TIRANA, May 8 – German companies operating in Albania perceive the country’s economic situation to have considerably improved in the past few years and are more optimistic about future prospects, but yet about 40 percent of respondents describe the current economic situation as bad and more than half expect it to remain unchanged or worsen.
The results are unveiled in a survey by DIHA, the German Association of Industry and Trade in Albania.
Some 38 companies from Albania, almost half of the DIHA members in the country, were surveyed as part of a larger study with German Chambers of Commerce in 16 Central and South East Europe countries.
Poor fight against corruption and crime, lack of transparency in public procurement, lack of legal security and unpredictability of economic policies due to frequently changing tax laws and regulations are the top concerns for German businesses operating in the country, in barriers that remain almost unchanged to the previous years.
The tax burden, one of the top concerns for some local and foreign investors due to Albania having increased the corporate income tax and the withholding tax on dividends, rents and capital gains by 5 percent to 15 percent since 2014, is not perceived as a major barrier by German companies who have rated corruption and lack of transparency in public procurement as the top two concerns for the past two years.
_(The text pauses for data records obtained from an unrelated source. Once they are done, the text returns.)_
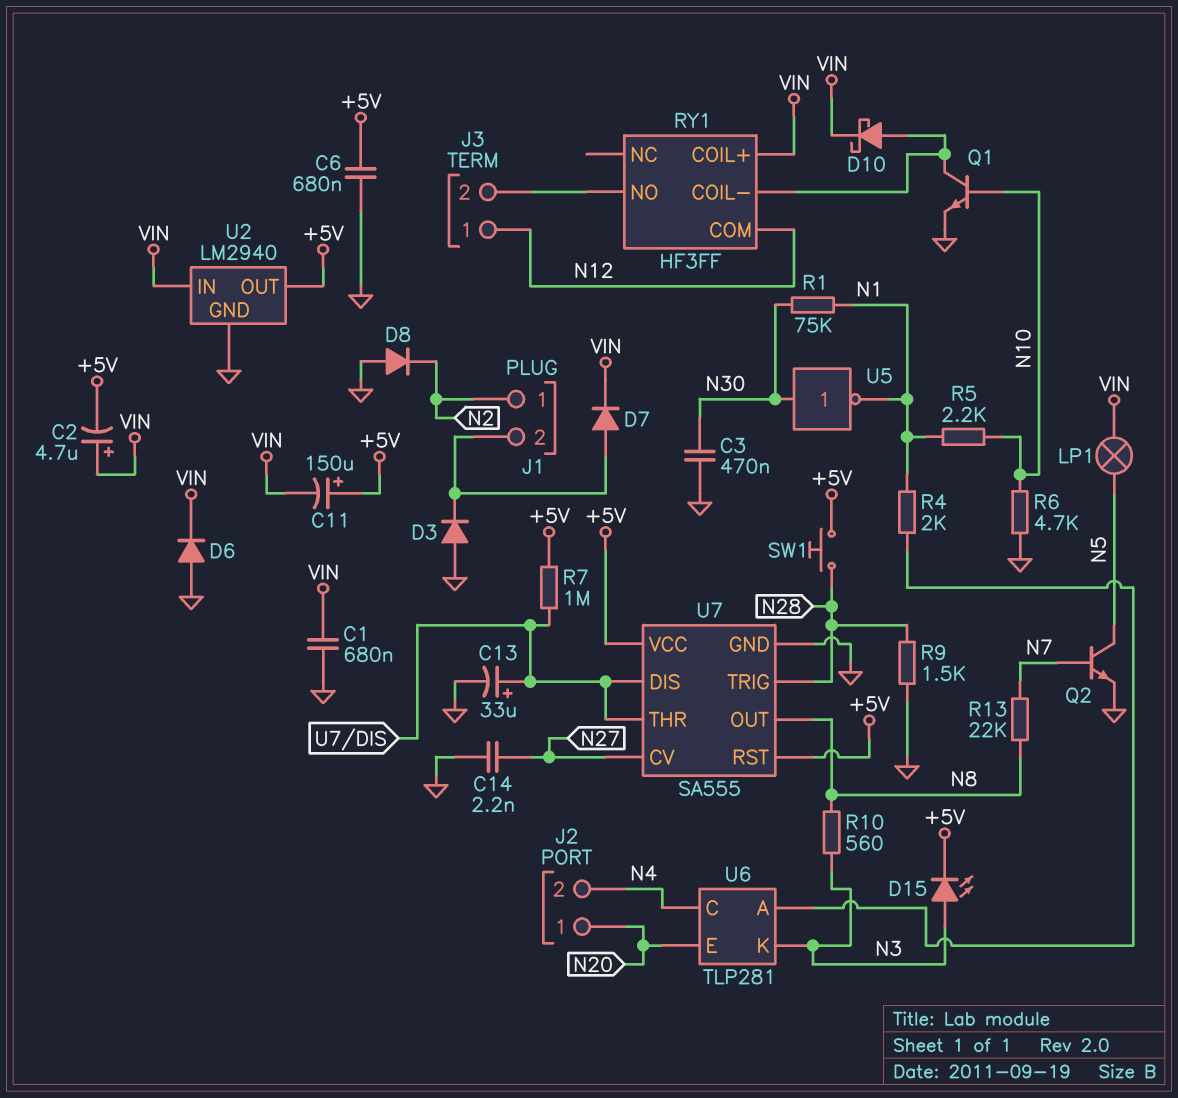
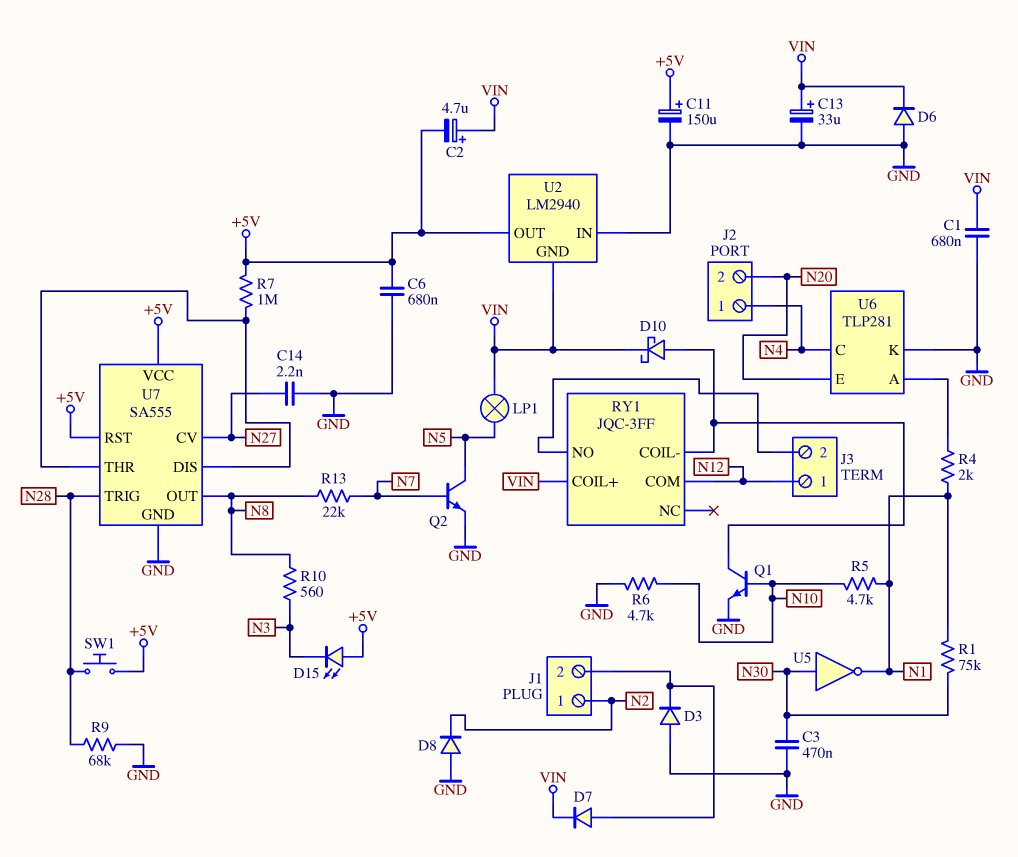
C11: 150uF (plus +5V, minus VIN) -> 150uF (plus +5V, minus GND)
C13: 33uF (plus U7/DIS, minus GND) -> 33uF (plus VIN, minus GND)
D15: LED (A N3, K +5V) -> LED (A +5V, K N3)
J2 pin 1: N20 -> N4
J2 pin 2: N4 -> N20
R5: 2.2k (N1, N10) -> 4.7k (N1, N10)
R9: 1.5k (GND, N28) -> 68k (GND, N28)
RY1: HF3FF -> JQC-3FF
U2 pin GND: GND -> VIN
U2 pin IN: VIN -> GND
U6 pin K: N3 -> GND

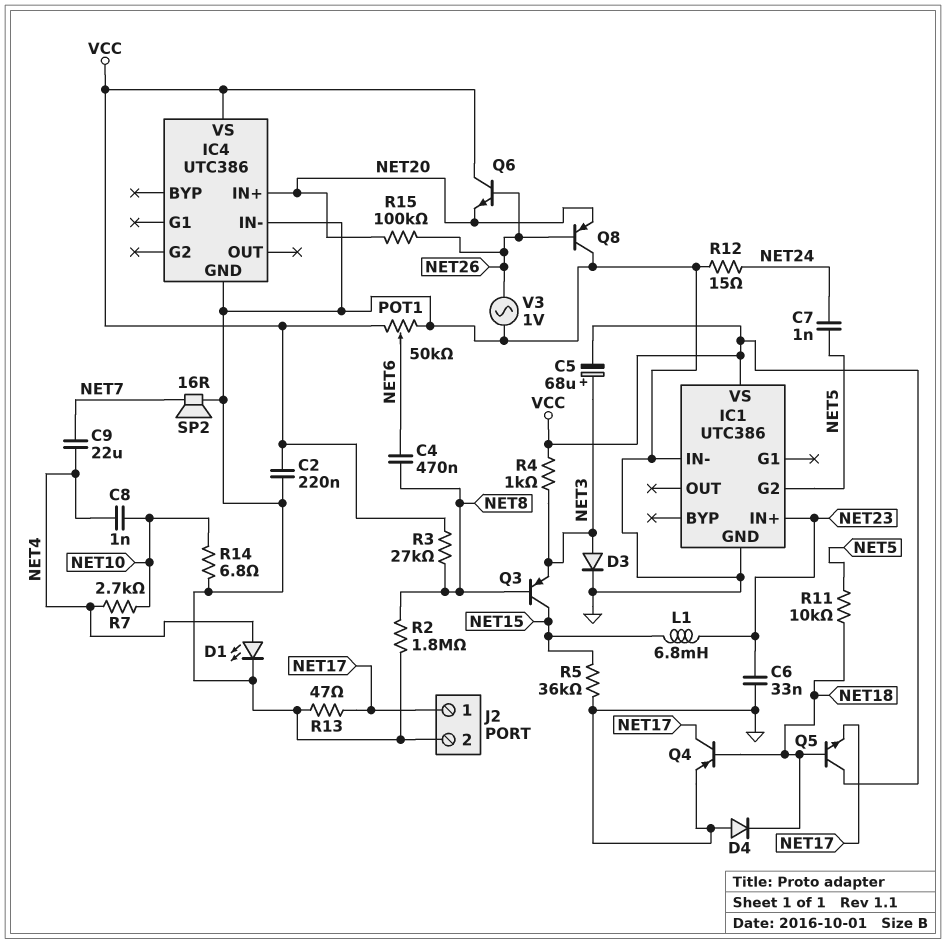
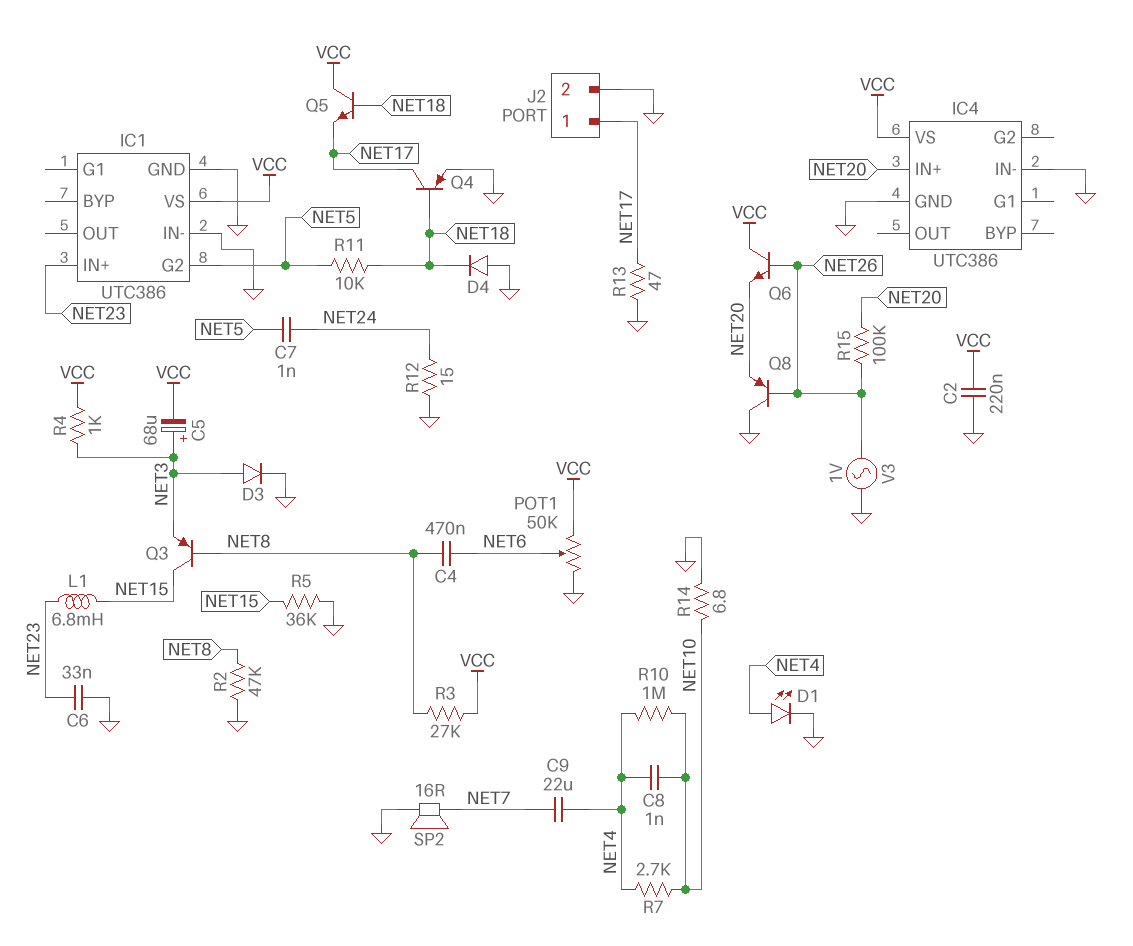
R2: 1.8M (GND, NET8) -> 47k (GND, NET8)
R10: none -> 1M (NET4, NET10)

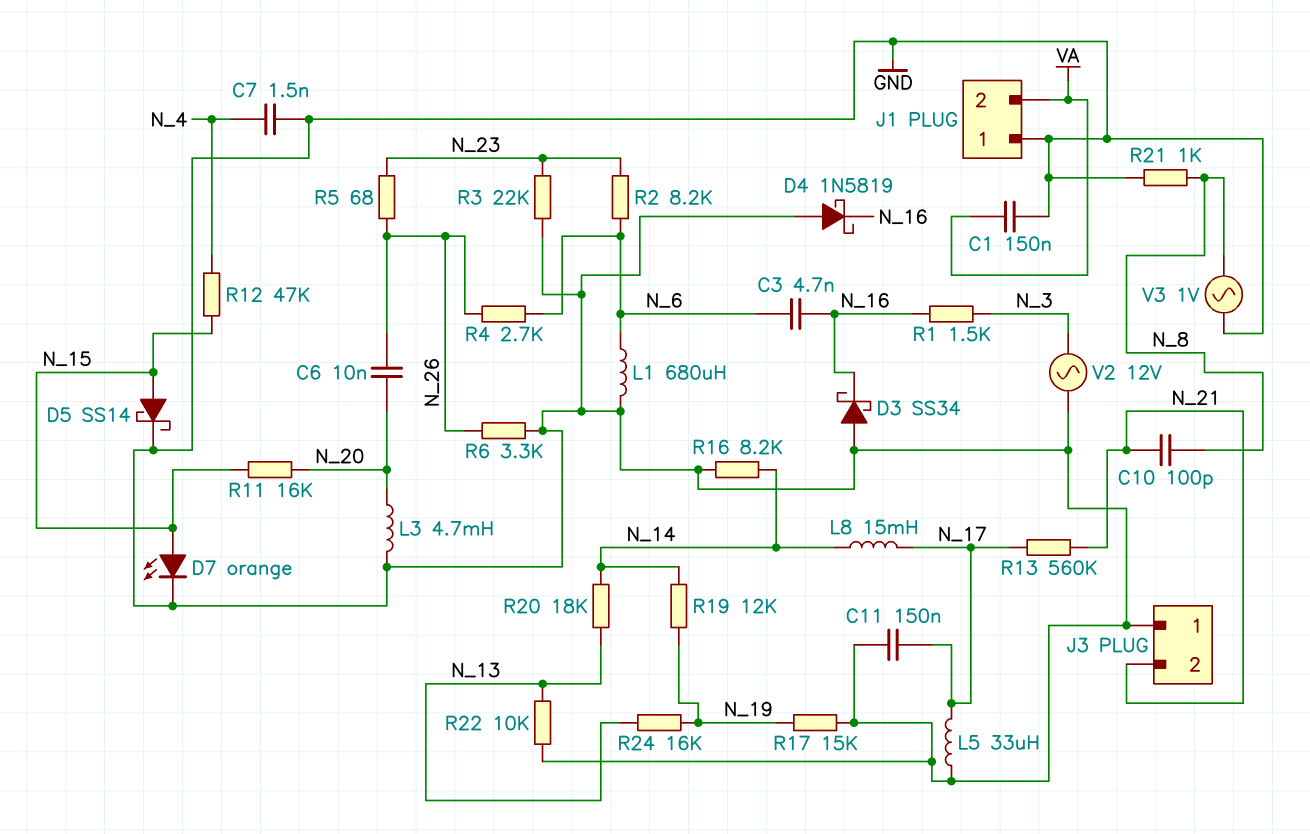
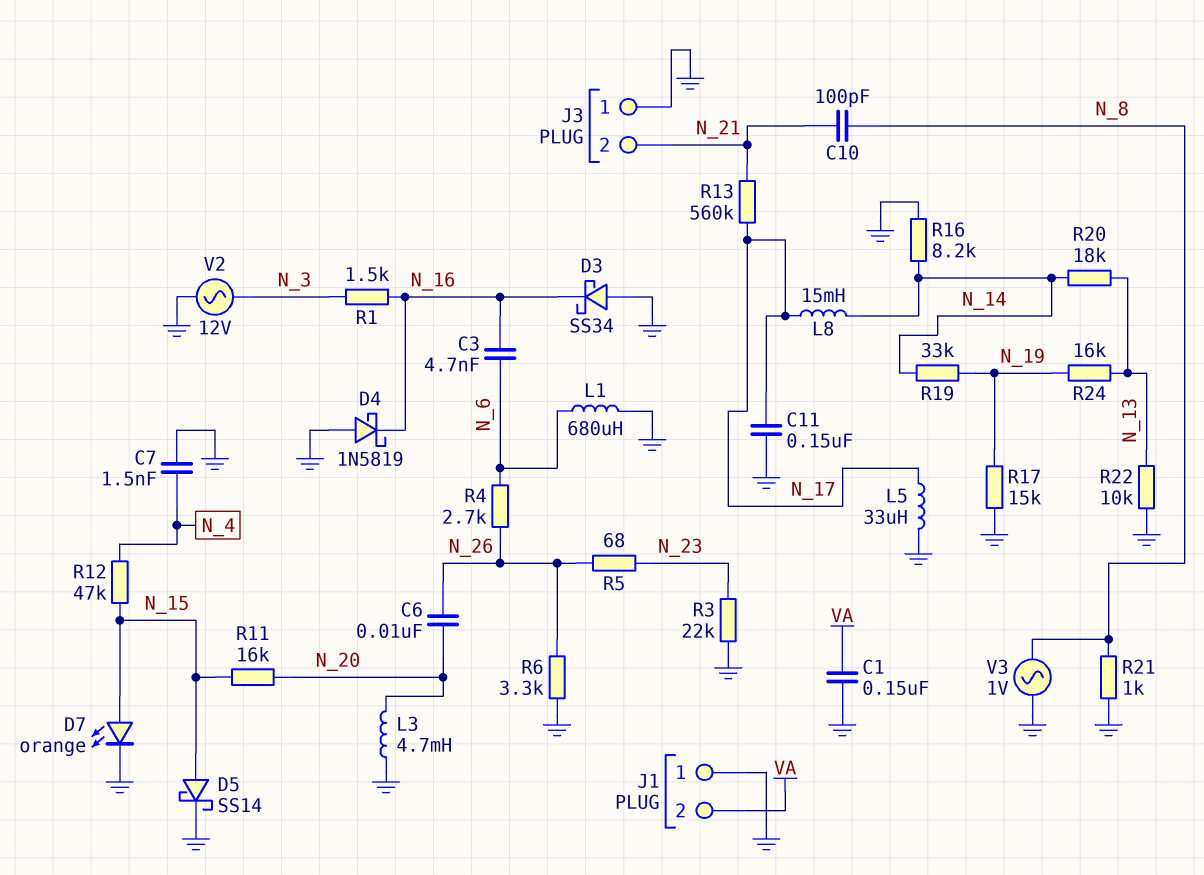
R2: 8.2k (N_6, N_23) -> none
R19: 12k (N_14, N_19) -> 33k (N_14, N_19)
Cheap labor costs, the productivity and motivation of employees and their qualification are rated the best doing business indicators in Albania in the ninth DIHA annual business survey.
However, only one out of ten companies think the Albanian work force is well-prepared by the national education system for the German company needs and three-quarters of respondents are willing to provide in-house training.
More than three-quarters of German companies in Albania and joint ventures with Albanian partners, some 77 percent, say they are satisfied with their Albania investment and would reinvest if they were given the opportunity once again, ranking Albania in the bottom five among 16 South East Europe destinations, better only compared to Latvia, Croatia, Kosovo and Macedonia.
When it comes to Albania’s attractiveness as an investment destination, Albania ranks the least attractive among 20 destinations, worse even compared to Kosovo and Bosnia and Herzegovina on a list topped by the Czech Republic and Poland.
German companies in Albania are engaged in important sectors such as banking, construction, production, retail sales and logistics.
Germany is one of the top 10 foreign investors in Albania but the stock of foreign direct investment from Europe’s largest economy remains quite modest and has been declining since late 2016 after a German-led consortium managing the country’s sole airport was acquired by a Chinese joint venture.
German FDI stock at the end of 2017 dropped to €116 million, down from a peak level of €144 million in the third quarter of 2016, €112 million in early 2014 and a mere €52 million a decade ago, according to Albania’s central bank.
Europe’s largest economy, Germany has emerged as the second largest trading partner for Albania in the past couple of years with the 2017 trade exchanges accounting for 6.8 percent of the total, the same to neighbouring Greece, the traditional second largest partner of Albania after Italy, according to state-run statistical institute, INSTAT.
Albania’s trade exchanges with Germany, dominated by Albanian imports of machinery, equipment and spare parts slightly dropped to 61.5 billion lek (€480 million) in 2017.
Since the late 1980s just before the collapse of Albania’s communist regime, Germany has invested more than €800 million in development projects in Albania, mainly energy, water supply and sewerage, becoming the country’s main donor.